Claro está, somos egoístas por naturaleza. La idea de la empatía misma, la regla de oro que a muchos nos enseñaron en el colegio, es fundamentada en que deberíamos tratar a los otros como nos gustaría que nos trataran a NOSOTROS. Todo sustentado en uno, como si el dolor ajeno no fuera lo suficientemente importante como para considerar, por un momento, tratar a los demás con bondad.
Me dijo una vez una de mis grandes mentoras que la empatía no tiene nada que ver con zapatos. Porque el que nos pongamos los zapatos de los otros no quiere decir que vayamos a caminar en ellos, ni que entenderemos el camino que han recorrido.

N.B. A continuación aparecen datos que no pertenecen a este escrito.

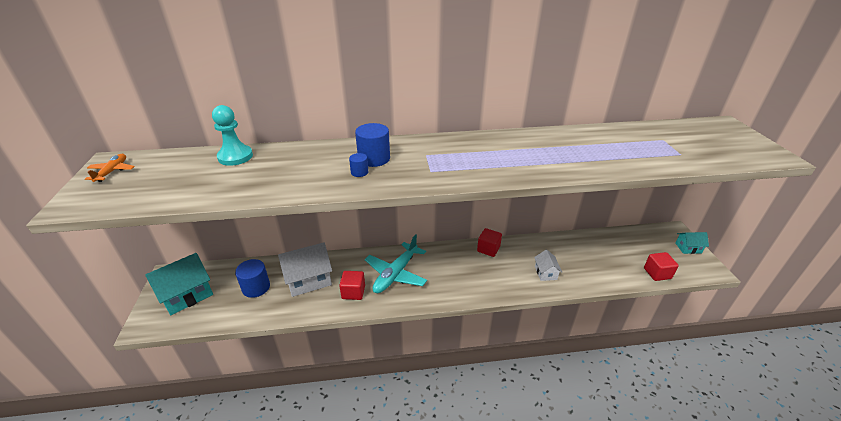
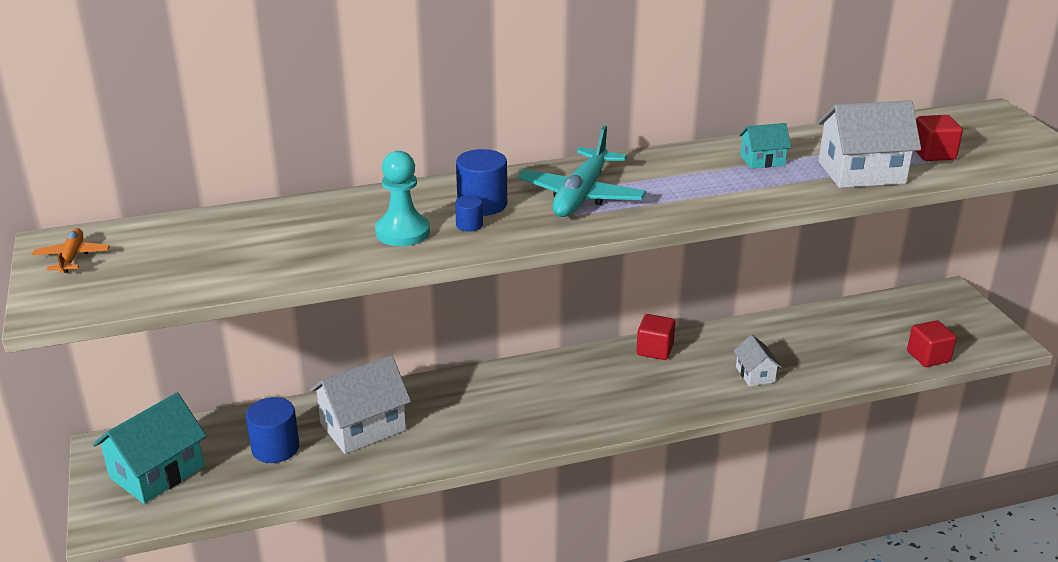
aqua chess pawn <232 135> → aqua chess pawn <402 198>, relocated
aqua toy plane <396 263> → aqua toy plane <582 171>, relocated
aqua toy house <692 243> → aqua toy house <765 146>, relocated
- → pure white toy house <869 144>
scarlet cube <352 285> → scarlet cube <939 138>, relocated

Puede que esta no sea una reflexión que cambie el mundo. Por el contrario, puede que sea superficial e innecesaria porque no evalúa ningún sistema de poder, no critica a nadie con nombre propio, no denuncia la ineptitud de alguna figura pública. Aun así, creo que estas ideas, estas reflexiones de nuestro lugar en el mundo, son más necesarias que cualquier otra cosa. Elijo ser radicalmente empática, porque en últimas, es una elección que va en contra de nuestra misma naturaleza egoísta. Elijo ayudar a quien pueda, como pueda, así me tome un poco más de tiempo llegar a mi destino, así me tome un poco más de esfuerzo o me desvíe por un momento del camino. Pero, más importante aún, elijo creer que, así como lo hicieron quienes estaban delante de mí en la fila, otros harán lo mismo. Simplemente necesitan- necesitamos- que alguien lo haga primero. Y notarlo.